In what could be a breakthrough development in the detection and treatment of chronic traumatic encephalopathy, researchers have announced that they have confirmed the existence of the neurodegenerative disease in a patient whose brain they had scanned four years previously. If further testing bolsters that confirmation, reliable tests for CTE might be performed on people while they are still alive, as opposed to posthumously.
A team from NorthShore University HealthSystem in Evanston, Illinois, still had to wait until the patient died to autopsy his brain and note that what had shown up on his scan conformed to what they saw.

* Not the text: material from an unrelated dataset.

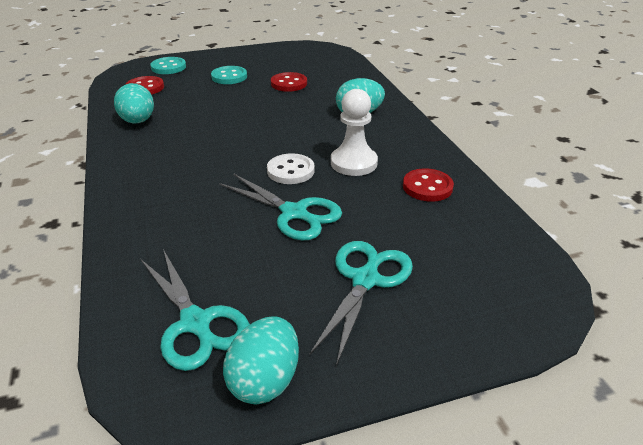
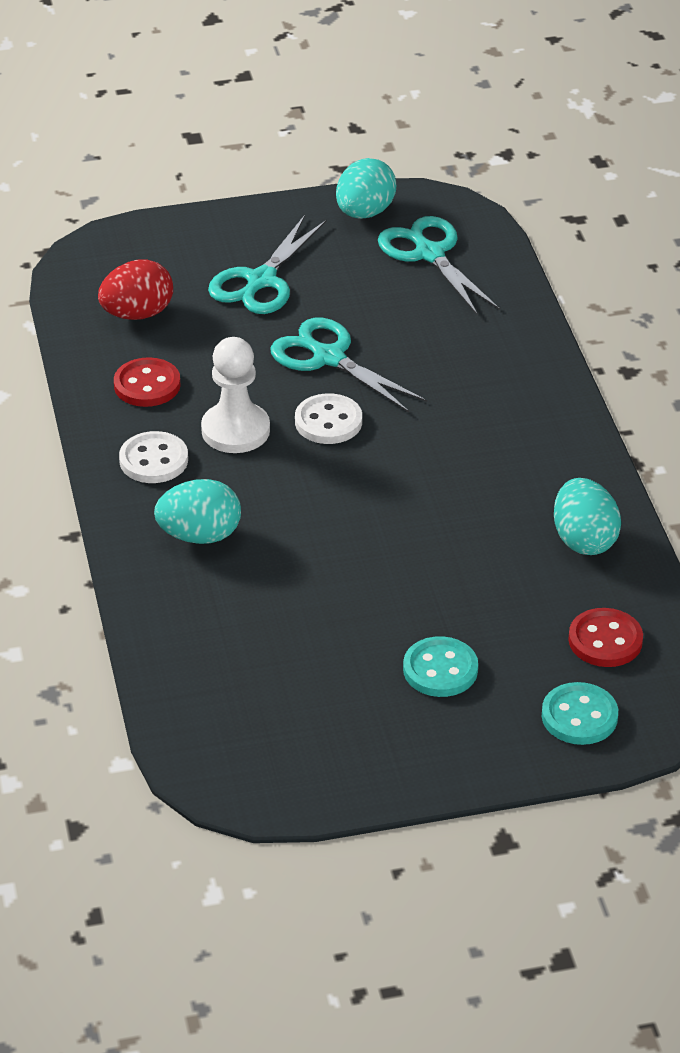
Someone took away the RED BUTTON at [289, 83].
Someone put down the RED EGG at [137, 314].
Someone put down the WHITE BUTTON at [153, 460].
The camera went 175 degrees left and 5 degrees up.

The unidentified subject was described as a 12-year veteran of the NFL, who became just the latest former football player to have been diagnosed after his death with CTE.
CTE is diagnosed when scientists see distinctive deposits of a protein called tau, which eats away at brain cells and causes symptoms such as speech and motor impairment, memory loss, erratic behavior and personality changes. The disease was first linked to football in 2002 by neuropathologist Bennet Omalu, and it is thought to result from repeated concussive and sub-concussive impacts.

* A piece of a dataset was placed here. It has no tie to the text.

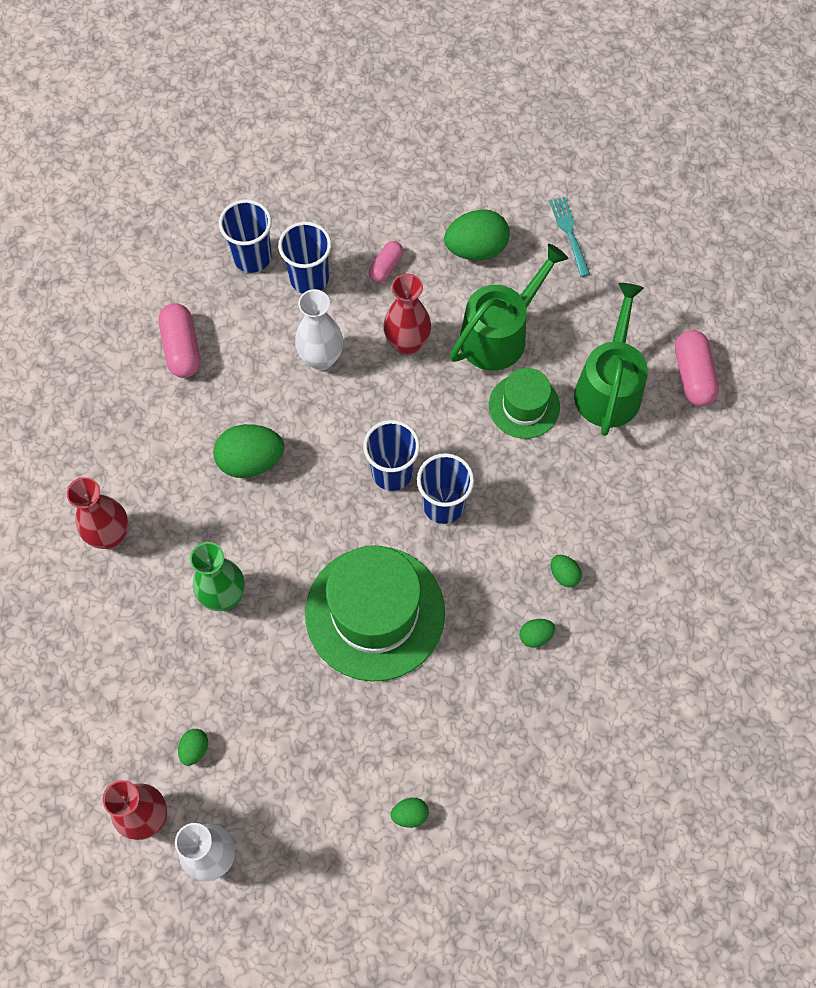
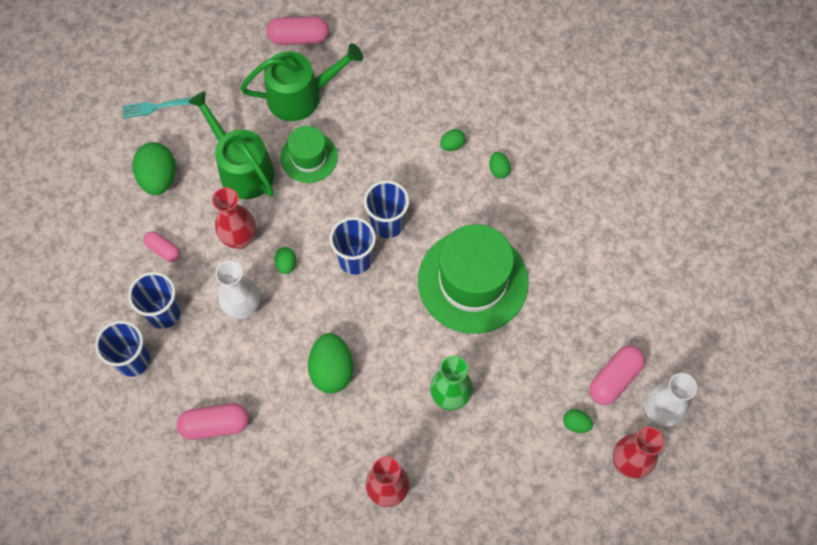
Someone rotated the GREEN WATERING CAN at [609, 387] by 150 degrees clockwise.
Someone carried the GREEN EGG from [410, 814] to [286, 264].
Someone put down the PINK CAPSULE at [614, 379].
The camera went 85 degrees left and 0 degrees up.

The NorthShore team has been working with UCLA researchers to use positron emission tomography (PET) on former football players and military members. NorthShore co-director Julian Bailes told USA Today on Wednesday that CTE forms "a very unique pattern" in the scans, and the recent autopsy revealed the "first to have that brain specimen correlation."
"It was very nice to get that scientific confirmation of that scientific truth," Bailes added. The results were first published last week in the journal Neurosurgery.
The patient was said to have been an NFL linebacker who played defensive end in college and who began law school in his final professional season. He eventually began to show signs of concerning behavior, including depression and a lack of impulse control, and had his brain scanned at age 59. Within two years, he developed amyotrophic lateral sclerosis, also known as Lou Gehrig's disease, and he died at age 63.
Having gotten confirmation of what they saw in a scan from one patient, researchers will need to replicate that result in more patients before confidently moving ahead with CTE tests in living people. However, Bailes is very encouraged by what he saw, and by what could be on the horizon for those suffering from a disease they don't know for sure they have.
"If there's ever a treatment developed, you can test the response to it," he told the Chicago Tribune. "If you can trust the scans, you can tell a football player he shouldn't keep playing, or tell someone in the military he can't [be exposed to] explosions."